The present controversy was "created by . . . . the state court action" against the manufacturers and did not arise independently thereof. Rath Packing Co. v. Becker, supra, 530 F.2d at 1305. There is no "actual conflict" in this case between the substantive requirements imposed by state and federal antitrust law. See Conference of Federal Savings Loan Ass'ns v. Stein, 604 F.2d 1256, 1259 (9th Cir. 1979), aff'd mem., 445 U.S. 921, 100 S.Ct. 1304, 63 L.Ed.2d 754 (1980). Both the Sherman Act and the Cartwright Act proscribe price fixing — the standard for lawful competitive conduct is identical under both state and federal law. Therefore, insofar as Rath Packing or Conference of Federal Savings may create an exception to the rule that anticipated federal defenses do not create federal question jurisdiction, it is not applicable here.

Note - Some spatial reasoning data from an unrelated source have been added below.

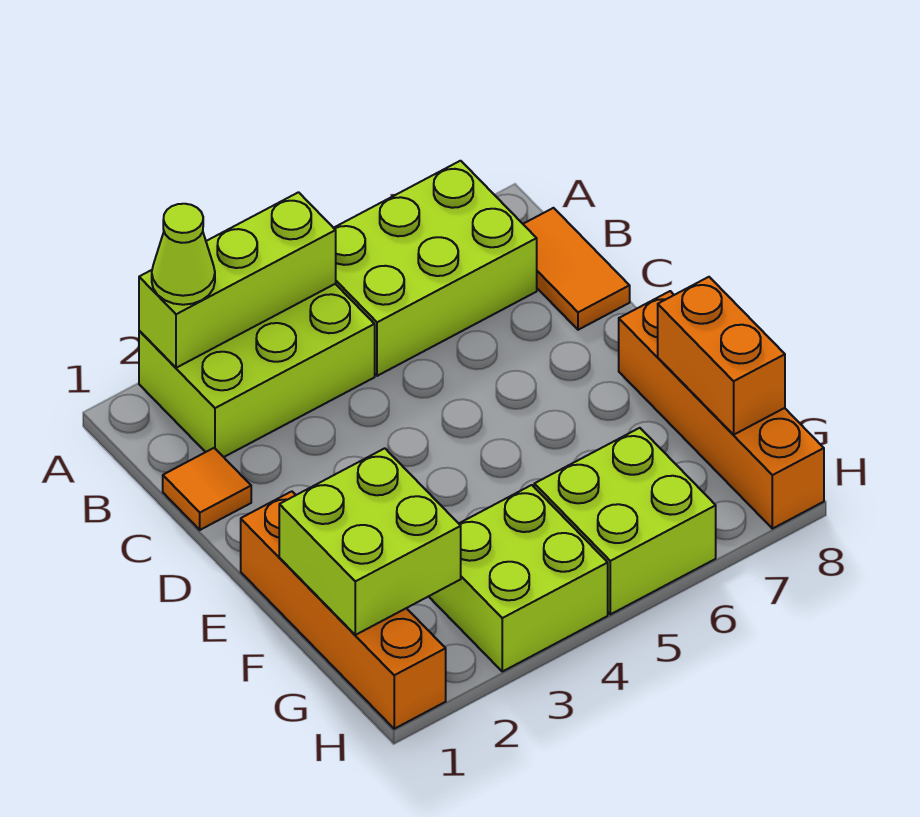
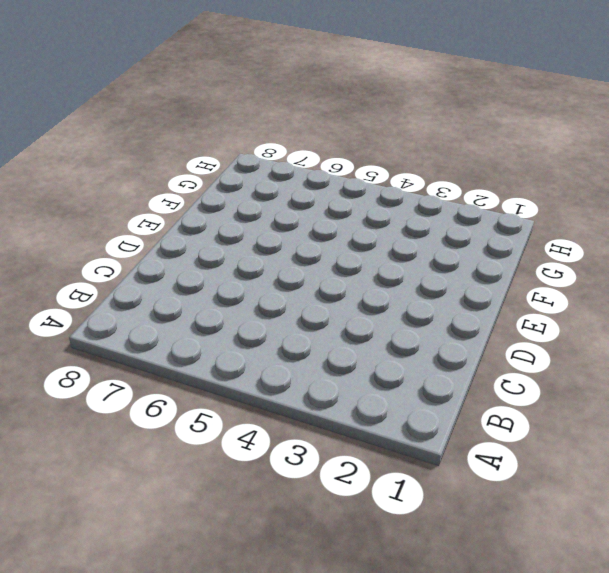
none -> lime brick A2:B4 level 1
none -> lime brick A5:B7 level 1
none -> orange tile B8:C8 level 1

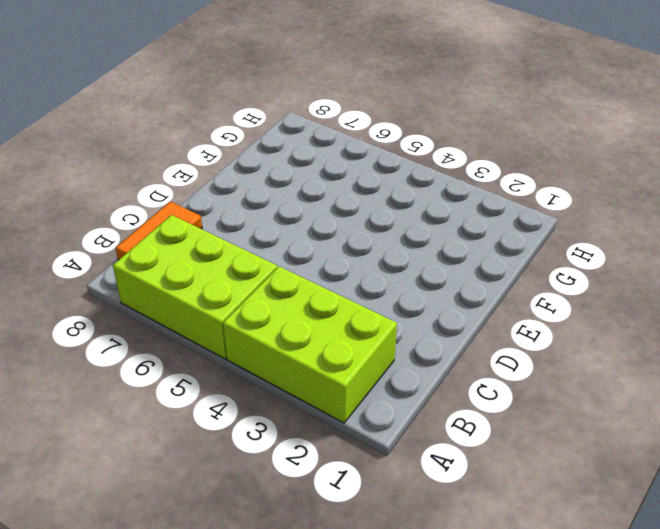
none -> orange tile C1 level 1
none -> orange brick E1:H1 level 1
none -> orange brick E8:H8 level 1

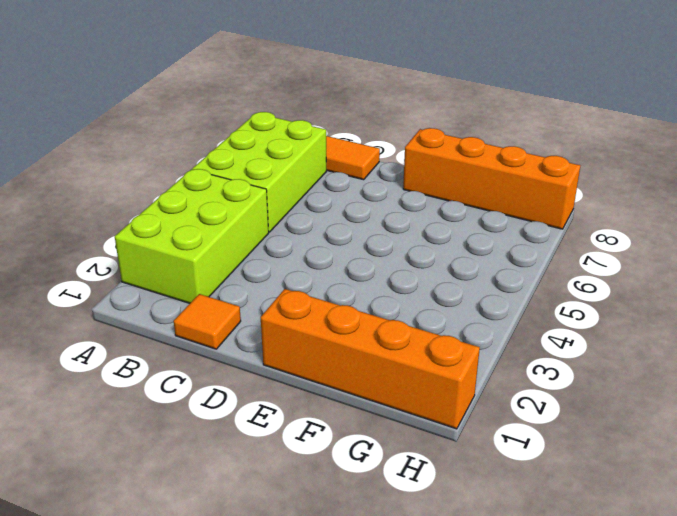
none -> lime brick G3:H4 level 1
none -> lime brick G5:H6 level 1
none -> lime brick A2:A4 level 2

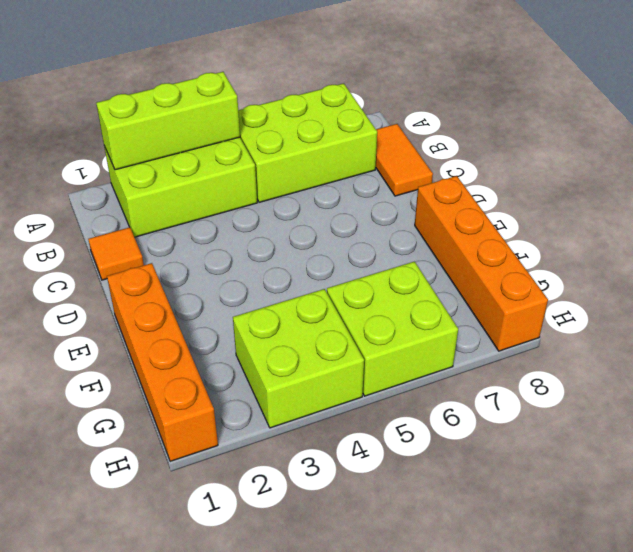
none -> lime brick F1:G2 level 2
none -> orange brick F8:G8 level 2
none -> lime cone A2 level 3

The district court's grant of summary judgment for Esprit is affirmed. If the manufacturers seek to raise the Illinois Brick preemption issue, they may properly do so as a defense in Esprit's Cartwright Act action now remanded to the state courts. Appellate review may then be had on direct appeal to the state appellate courts and ultimately to the United States Supreme Court.